Based on an organic photodetector array and a printed copper-grid bottom electrode
TNO at Holst Centre, The Netherlands, and Asahi Kasei, Japan, announce the development of a touchless user interface for displays that is based on an entirely new technological concept. It is the result of a three-year collaboration project by the Dutch R&D institute and the Japanese multinational. Holst Centre developed a near-infrared sensitive transparent image sensor, using a printed copper-grid bottom electrode developed by Asahi Kasei. The imager can be combined with a variety of commercially available displays, as a penlight-controlled or a gesture-controlled touchless user interface. A detailed technical description of the new concept has recently been published in Nature Electronics.
During the COVID-19 pandemic people worldwide were very much aware of contamination risks in public spaces. This enhanced the demand for touchless interaction with screens in public spaces, like ATMs, payment terminals, and self-check-in terminals at airports. Other applications with high contamination risks are, for instance, hospital equipment and food production.
A new approach
The currently available touchless user interfaces typically show some shortcomings, which are dealt with in the newly developed concept. Gesture-based touchless user interfaces typically rely on near-infrared cameras. However, such systems are often hampered by a limited field of view and high-accuracy calibration requirements. The touchless user interface now demonstrated is based on a visually transparent near-infrared-sensitive organic photodetector array, and can be used on top of a display. Optical transparency is achieved by using a printed copper grid as a bottom transparent conductive electrode and an array of patterned organic photodetector subpixels. Electro-optical modelling is used to optimize the design of the near-infrared image sensor, leading to a state-of-the-art device with a transparency of more than 70%, suitable for commercial applications. The imager can be used as a penlight-controlled and a gesture-controlled touchless user interface, in combination with a variety of commercially available displays.
TNO at Holst Centre has world-class expertise in flexible electronics. Solving societal challenges by co-developing technological innovations with industrial partners, is at the core of Holst Centre’s identity. Asahi Kasei is ideally positioned to bring this innovation to market, using its precision micro-printing processes and materials for printed copper-grid electrodes.

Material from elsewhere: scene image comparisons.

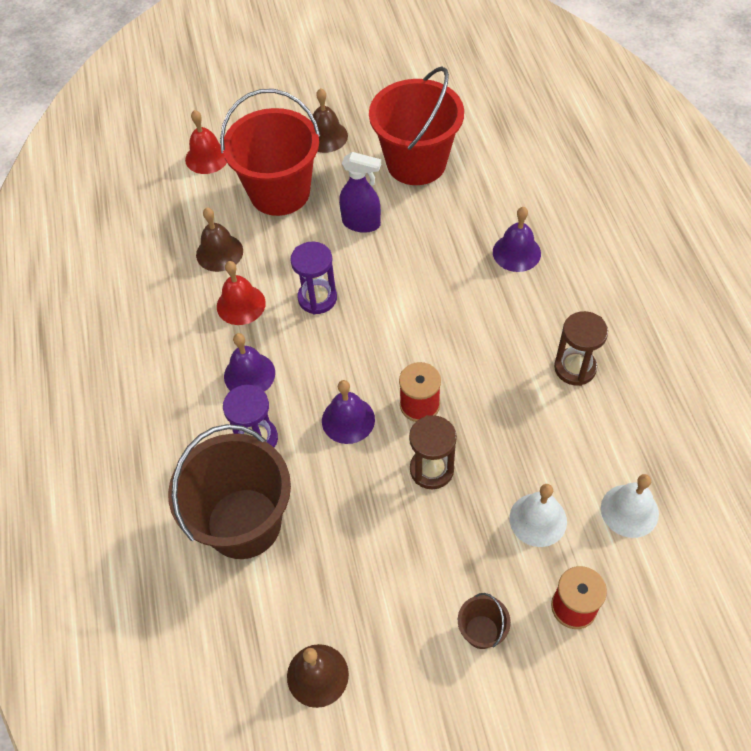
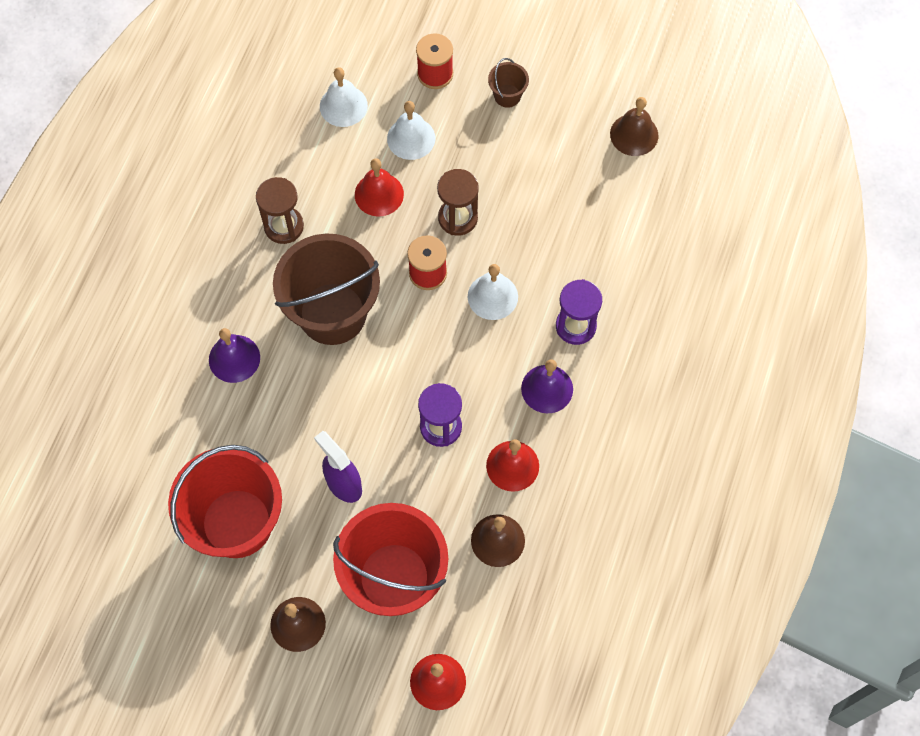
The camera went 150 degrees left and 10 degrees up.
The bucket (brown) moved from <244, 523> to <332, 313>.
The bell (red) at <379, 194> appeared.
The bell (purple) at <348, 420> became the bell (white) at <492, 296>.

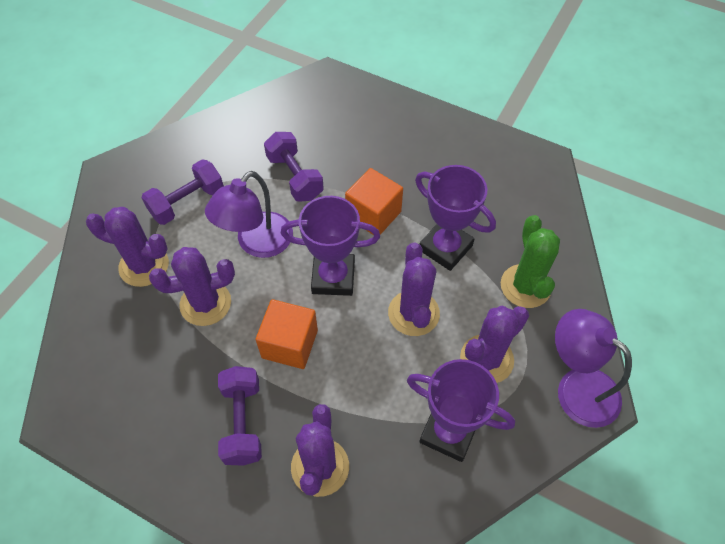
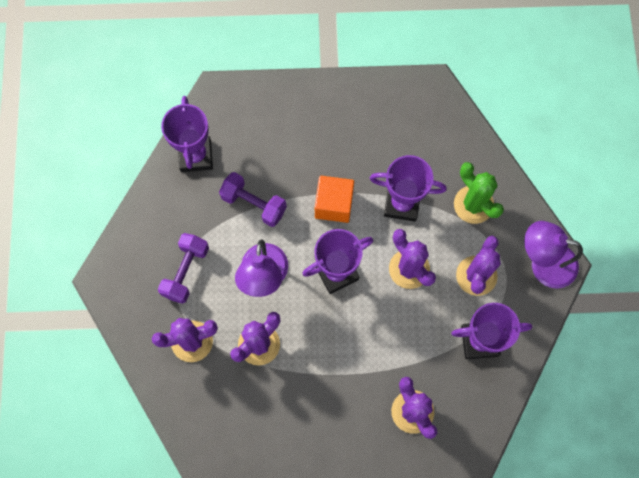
The camera went 30 degrees left and 15 degrees up.
The trophy (purple) at <195, 156> appeared.
The dumbbell (purple) at <242, 422> disappeared.
The cube (orange) at <289, 344> disappeared.

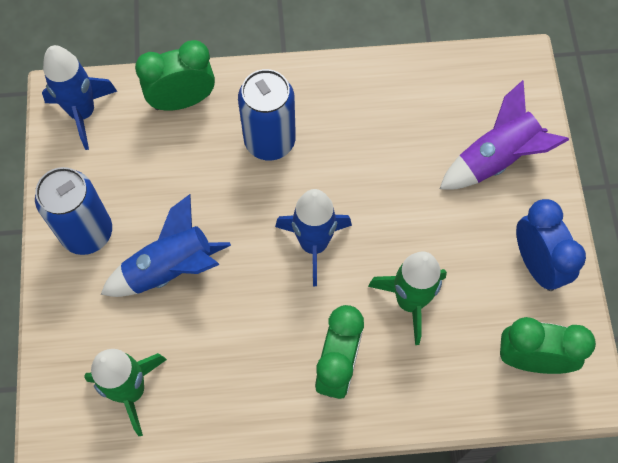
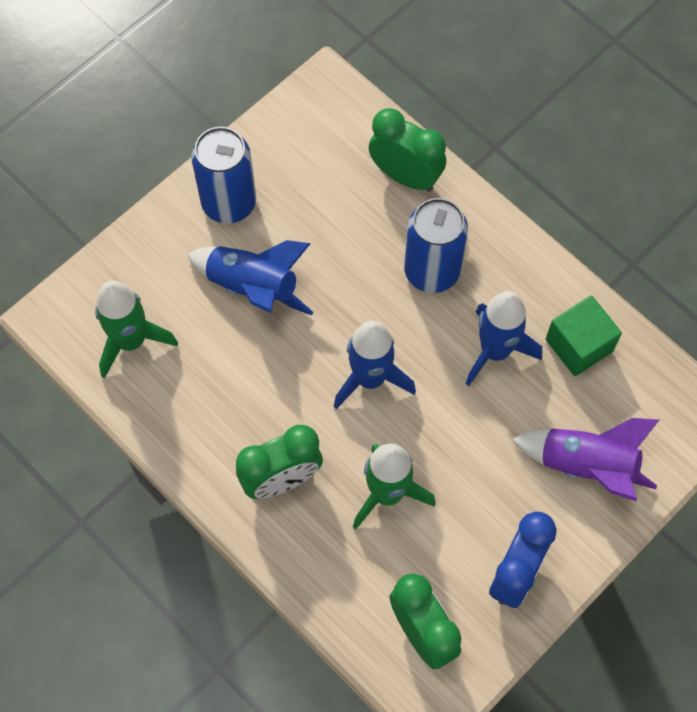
The camera went 50 degrees right and 0 degrees up.
The rocket (blue) moved from <83, 113> to <495, 351>.
The cube (green) at <579, 345> appeared.

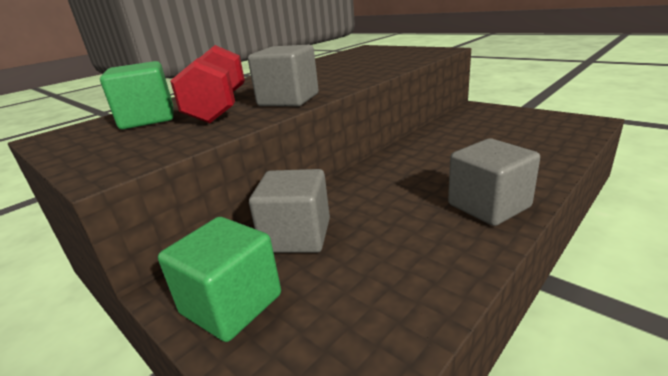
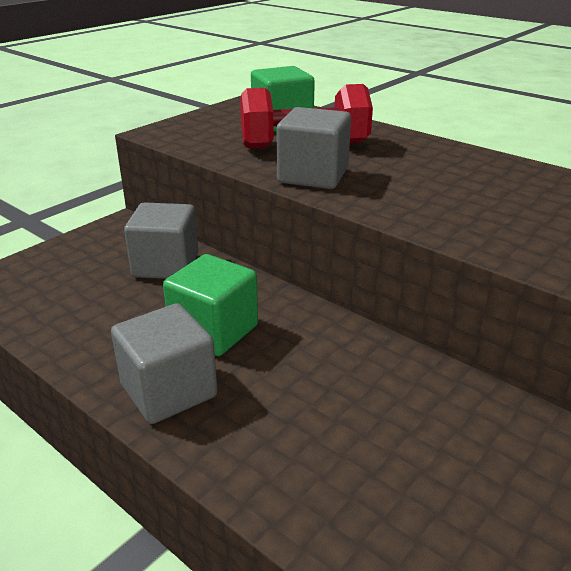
The camera went 85 degrees right and 5 degrees up.
The cube (green) moved from <231, 304> to <214, 331>.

The collaboration project was a great success in all respects. Therefore, Asahi Kasei and TNO at Holst Centre will continue their fruitful collaboration in the future, on different application domains, like healthcare and energy. Albert van Breemen, Program manager at Holst Centre: “Combining the technology of Asahi Kasei with our expertise and know how of design has significantly advanced the application domain of touchless interfaces. The excellent transparency and ease of scalability enables its use with a variety of different displays including ATMs, electric signage, and interactive whiteboards — without size-limitation and calibration requirements. We look forward to working together further in the future.”